Convergent molecular evolution among ash species resistant to the emerald ash borer
Recent studies show that molecular convergence plays an unexpectedly common role in the evolution of convergent phenotypes. Kelly et al. exploited this phenomenon to find candidate loci underlying resistance to the emerald ash borer (EAB, Agrilus planipennis), the United States’ most costly invasive forest insect to date, within the pan-genome of ash trees (the genus Fraxinus). They show that EAB-resistant taxa occur within three independent phylogenetic lineages.
Nature Ecology & Evolution

Auxin export from proximal fruits drives arrest in temporally competent inflorescences
Ware et al. provide a framework for the communication previously inferred in the global proliferative arrest model. They show that the end-of-flowering in Arabidopsis is not ‘global’ and does not occur synchronously between branches, but rather that the arrest of each inflorescence is a local process, driven by auxin export from fruit proximal to the inflorescence apex. Furthermore, they show that inflorescences are competent for arrest only once they reach a certain developmental age.
Nature Plants

Pervasive shifts in forest dynamics in a changing world
McDowell et al. review recent progress in understanding the drivers of forest dynamics and how these are interacting and changing in the context of global climate change. The authors show that shifts in forest dynamics are already occurring, and the emerging pattern is that global forests are tending toward younger stands with faster turnover as old-growth forest with stable dynamics are dwindling.

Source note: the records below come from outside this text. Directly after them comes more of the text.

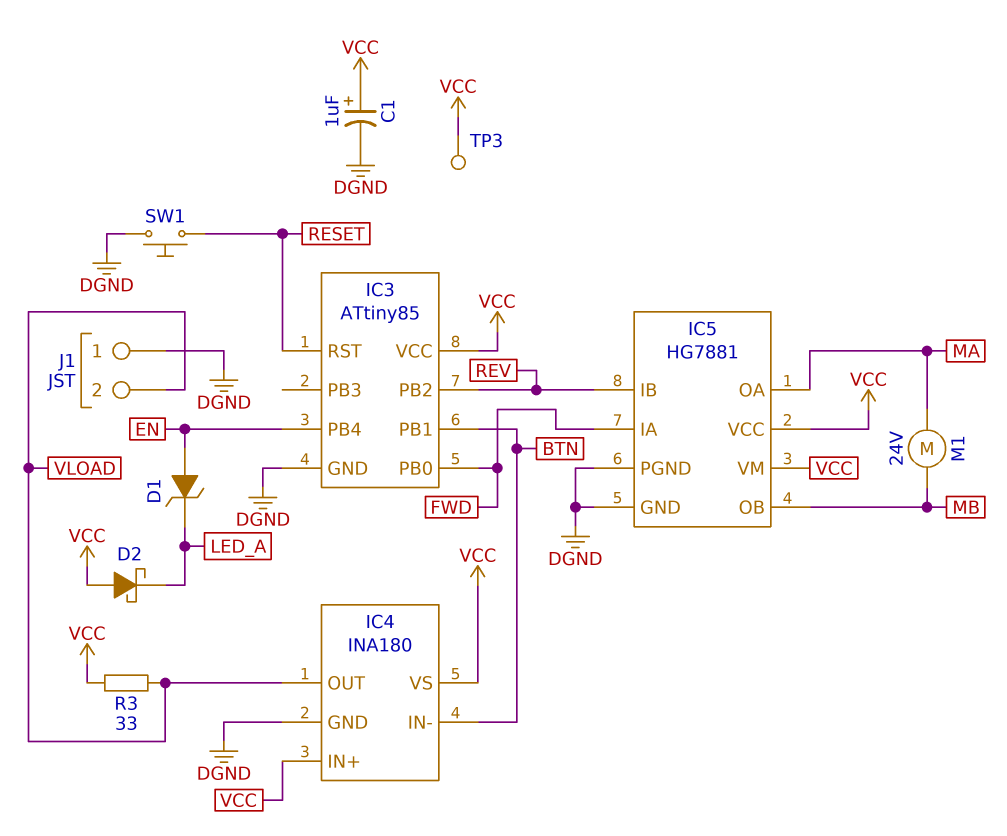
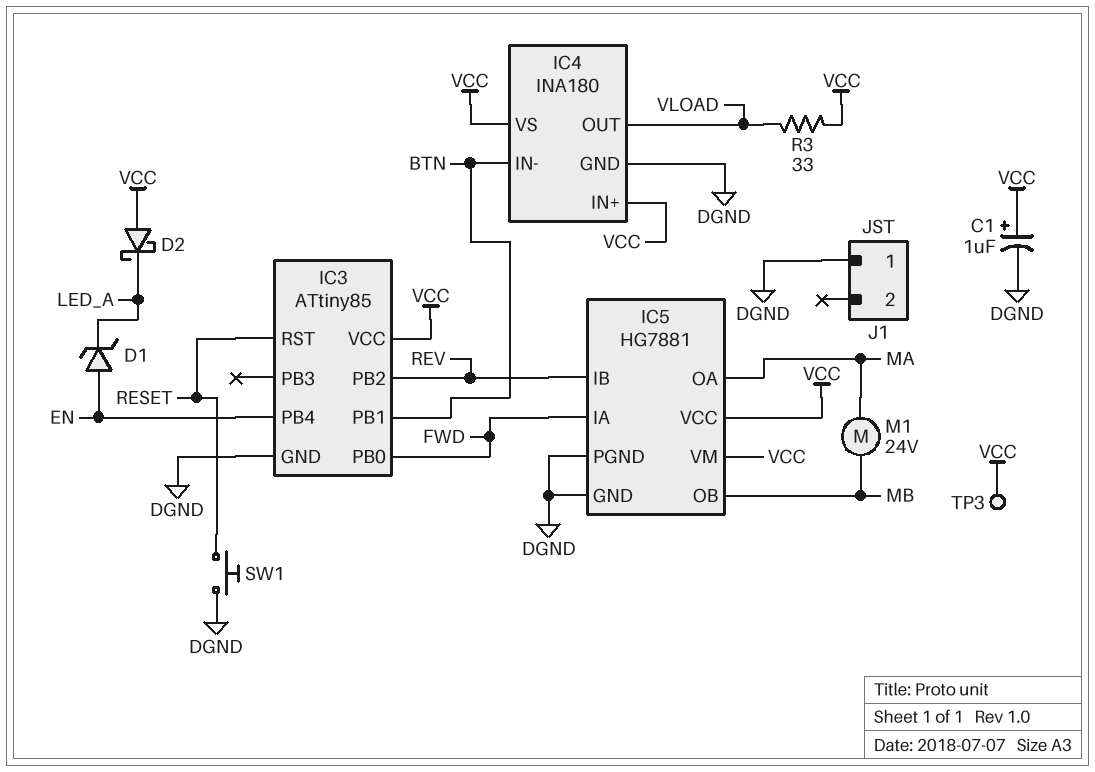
J1 pin 2: VLOAD -> none

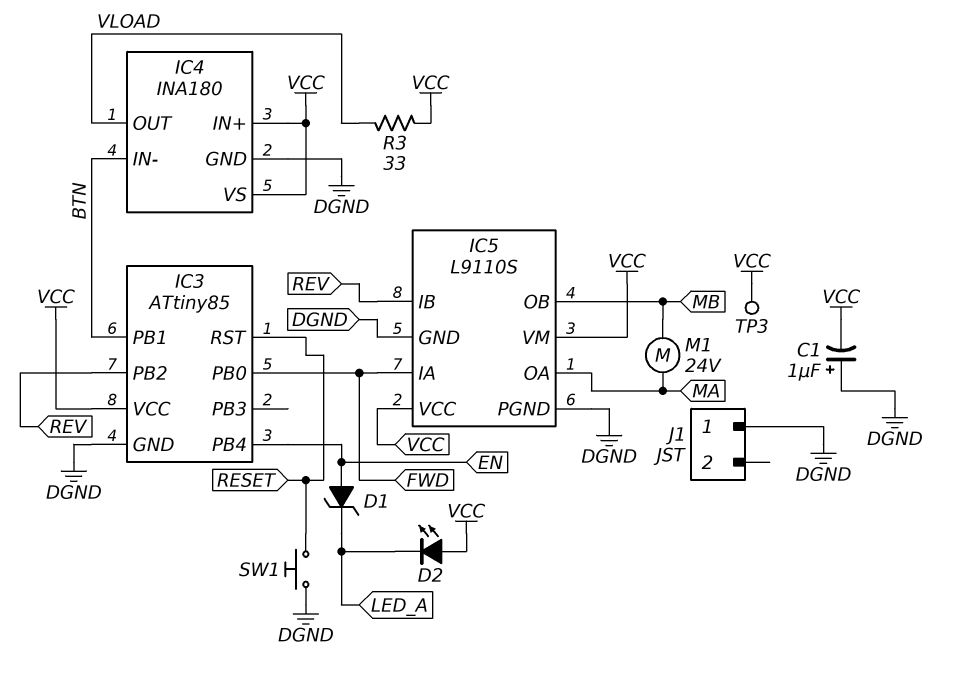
C1: 1uF (plus VCC, minus DGND) -> 1uF (plus DGND, minus VCC)
D2: schottky (A VCC, K LED_A) -> LED (A VCC, K LED_A)
IC5: HG7881 -> L9110S

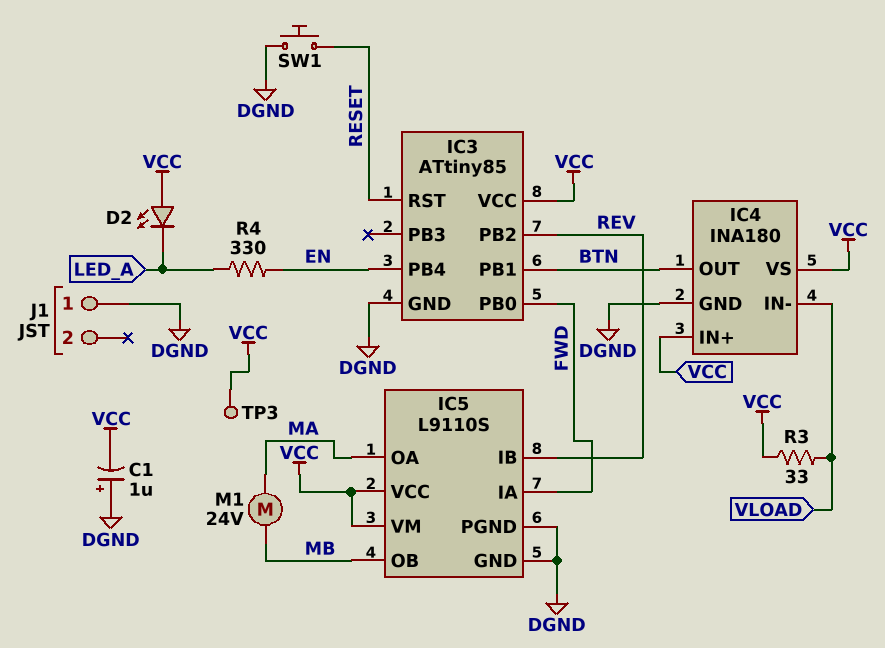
D1: zener (A EN, K LED_A) -> none
IC4 pin IN-: BTN -> VLOAD
IC4 pin OUT: VLOAD -> BTN
R4: none -> 330 (EN, LED_A)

Selaginella was hyperdiverse already in the Cretaceous
"Selaginella is notorious for the small morphological differences seen among many species," say Schmidt et al. but they find that it's not a new trait for the genus.
New Phytologist

Loss of function of the Pad-1 aminotransferase gene, which is involved in auxin homeostasis, induces parthenocarpy in Solanaceae plants
Matsuo et al. report a parthenocarpic eggplant mutant, pad-1, which accumulates high levels of auxin in the ovaries. Map-based cloning showed that the wild-type (WT) Pad-1 gene encoded an aminotransferase with similarity to Arabidopsis VAS1 gene, which is involved in auxin homeostasis. Recombinant Pad-1 protein catalyzed the conversion of indole-3-pyruvic acid (IPyA) to tryptophan (Trp), which is a reverse reaction of auxin biosynthetic enzymes, tryptophan aminotransferases (TAA1/TARs). The RNA level of Pad-1 gene increased during ovary development and reached its highest level at anthesis stage in WT. This suggests that the role of Pad-1 in WT unpollinated ovary is to prevent overaccumulation of IAA resulting in precocious fruit-set.

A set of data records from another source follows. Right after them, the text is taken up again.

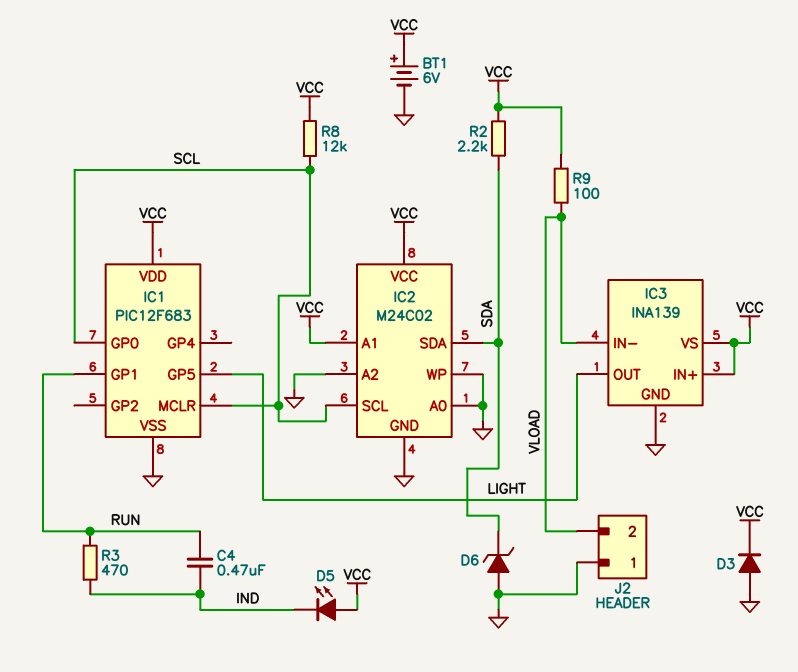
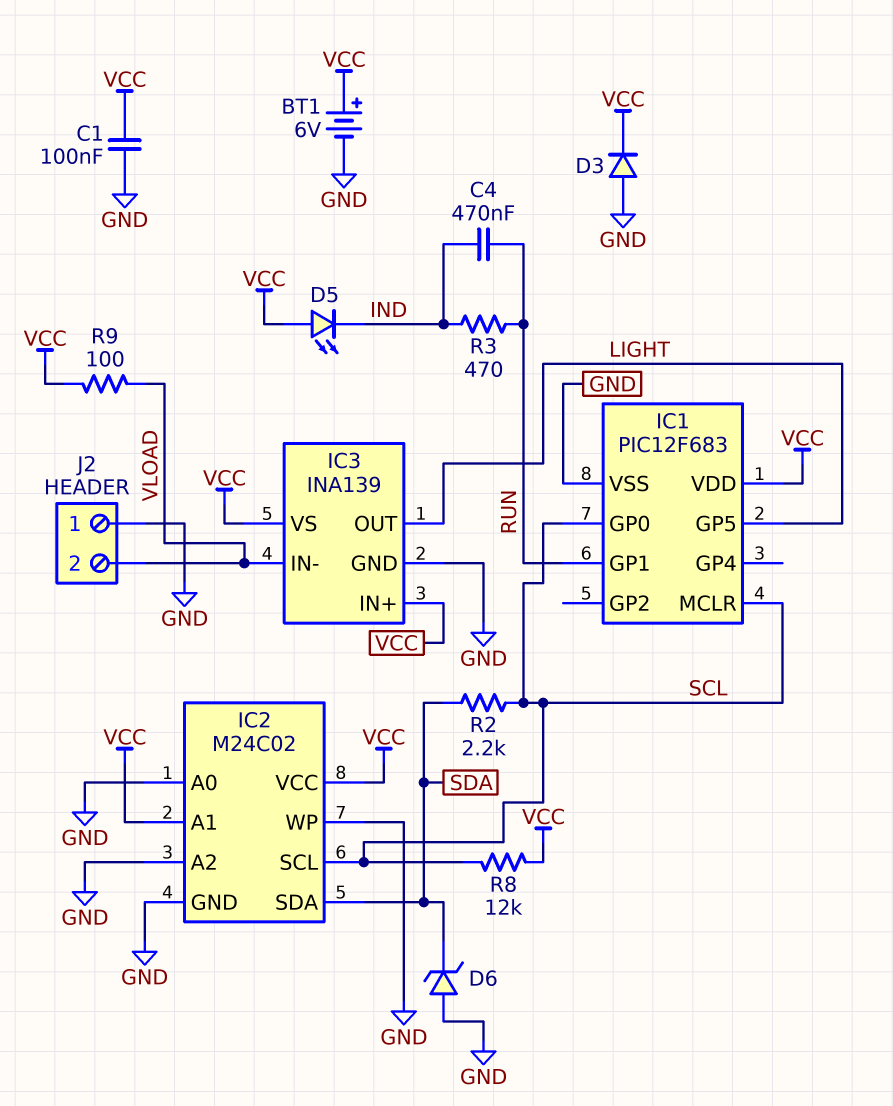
C1: none -> 100nF (GND, VCC)
R2: 2.2k (SDA, VCC) -> 2.2k (SCL, SDA)

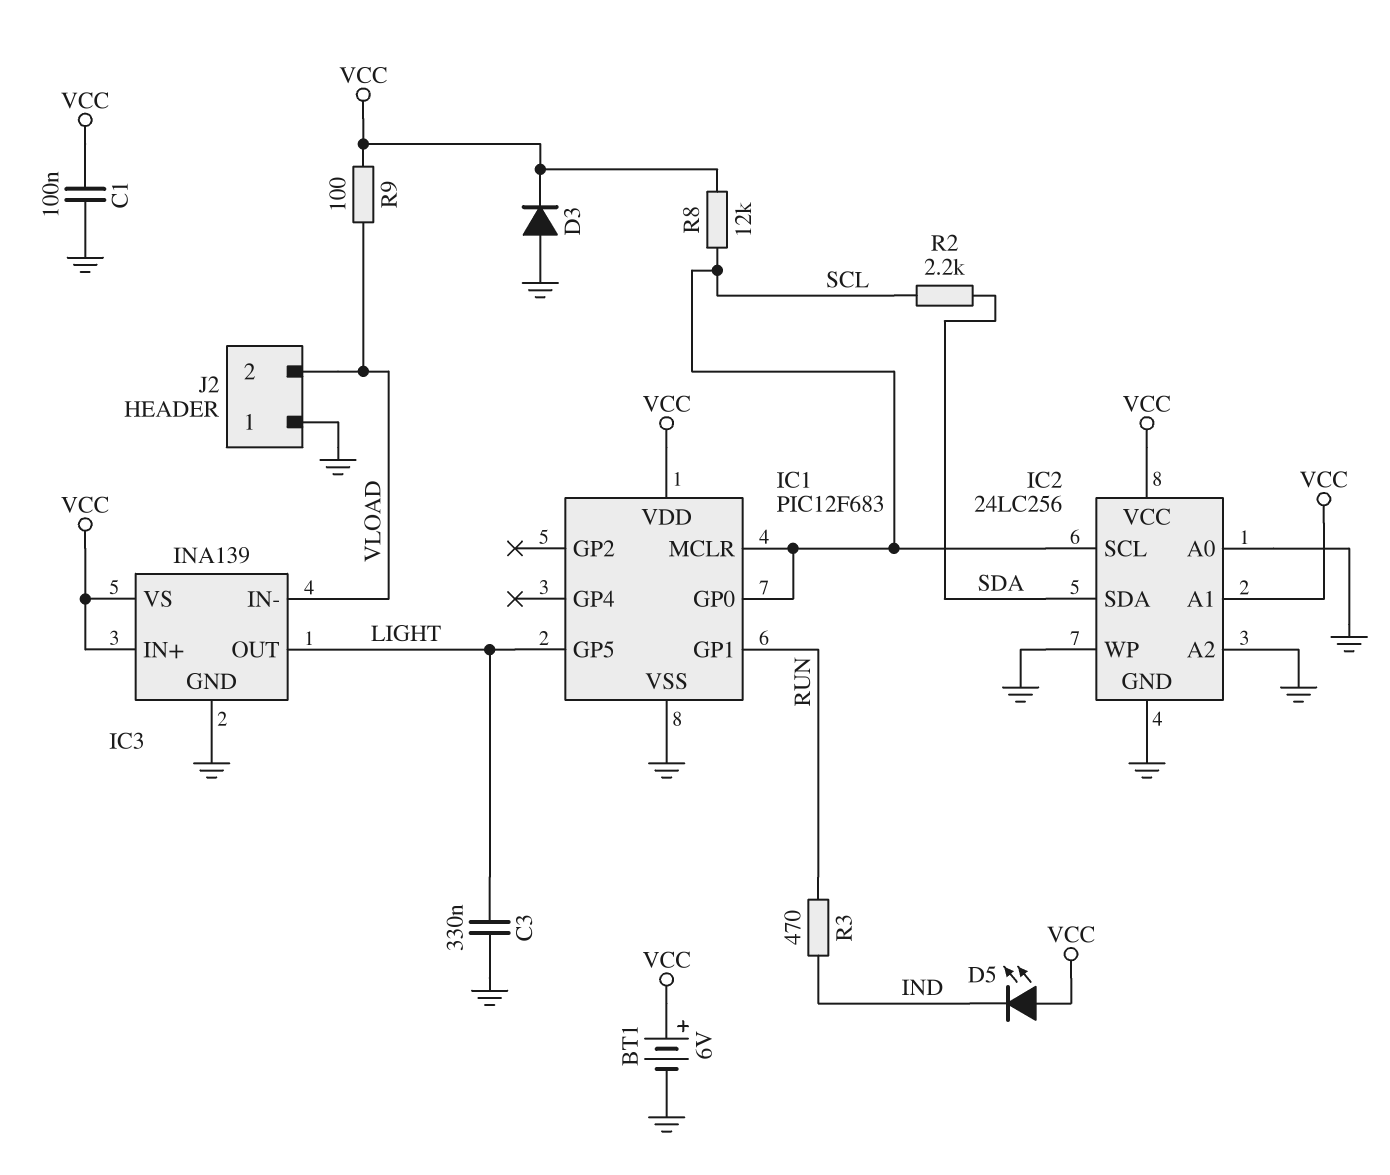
C3: none -> 330nF (GND, LIGHT)
C4: 470nF (IND, RUN) -> none
D6: zener (A GND, K SDA) -> none
IC2: M24C02 -> 24LC256

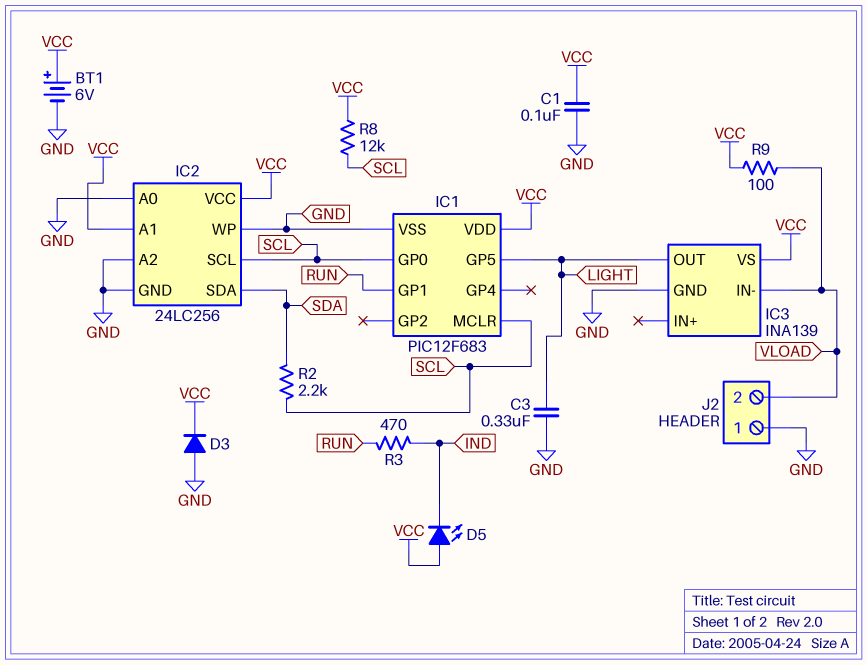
IC3 pin IN+: VCC -> none

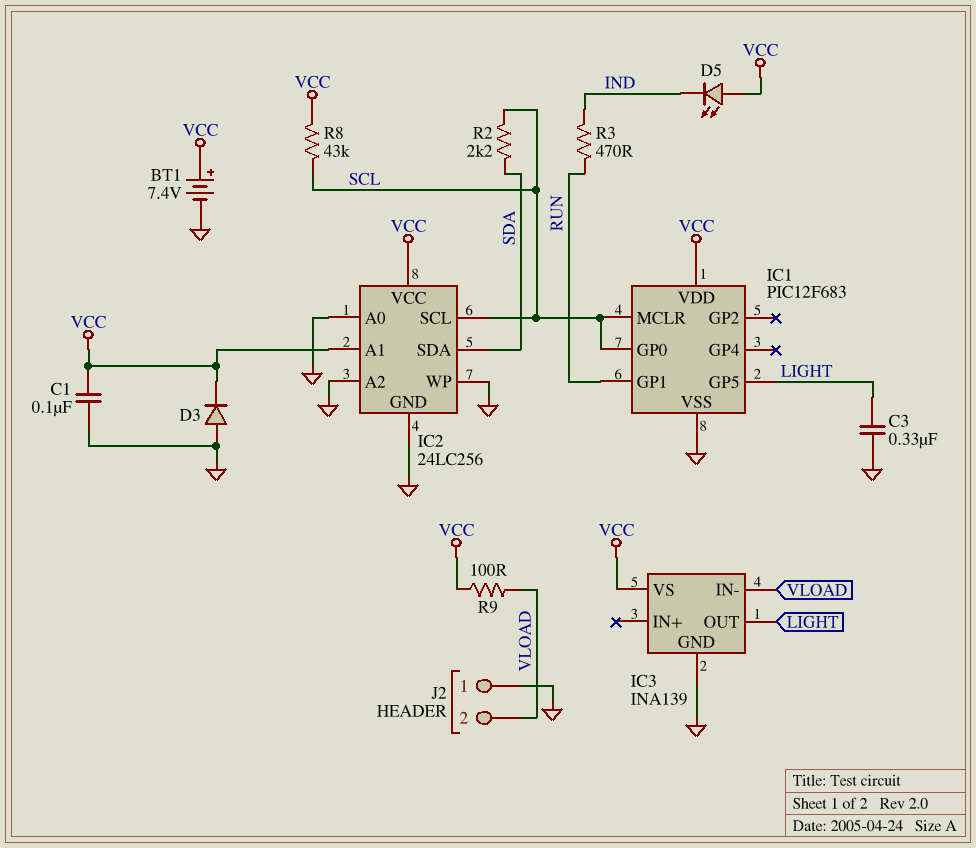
BT1: 6V (plus VCC, minus GND) -> 7.4V (plus VCC, minus GND)
R8: 12k (SCL, VCC) -> 43k (SCL, VCC)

Management performance mapping and the value of information for regional prioritization of management interventions
Policymakers and donors often need to identify the locations and settings where technologies are most likely to have important effects, to increase the benefits from agricultural development or extension efforts. Higher quality information may help to target the high-payoff locations. The value of information (VOI) in this context is formalized by evaluating the results of decision making guided by a set of information compared to the results of acting without taking the information into account. Buddenhagen et al. present a framework for management performance mapping that includes evaluating the VOI for decision making about geographic priorities in regional intervention strategies, in case studies of Andean and Kenyan potato seed systems.

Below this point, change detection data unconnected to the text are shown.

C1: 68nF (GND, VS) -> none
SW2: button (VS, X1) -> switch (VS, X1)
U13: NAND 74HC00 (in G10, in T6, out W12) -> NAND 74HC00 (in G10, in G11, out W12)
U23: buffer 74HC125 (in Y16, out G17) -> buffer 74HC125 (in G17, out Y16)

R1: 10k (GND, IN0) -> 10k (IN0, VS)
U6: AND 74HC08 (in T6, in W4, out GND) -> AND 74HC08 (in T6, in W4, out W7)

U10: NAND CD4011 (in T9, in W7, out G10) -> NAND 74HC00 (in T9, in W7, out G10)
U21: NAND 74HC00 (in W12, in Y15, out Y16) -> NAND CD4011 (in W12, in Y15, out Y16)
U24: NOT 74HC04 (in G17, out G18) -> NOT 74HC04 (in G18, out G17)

A multidimensional framework for measuring biotic novelty: How novel is a community?
Schittko et al. propose the Biotic Novelty Index (BNI), an intuitive and flexible multidimensional measure that combines (a) functional differences between native and non‐native introduced species with (b) temporal dynamics of species introductions. They show that the BNI is an additive partition of Rao's quadratic entropy, capturing the novel interaction component of the community's functional diversity. Simulations show that the index varies predictably with the relative amount of functional novelty added by recently arrived species, and they illustrate the need to provide an additional standardized version of the index.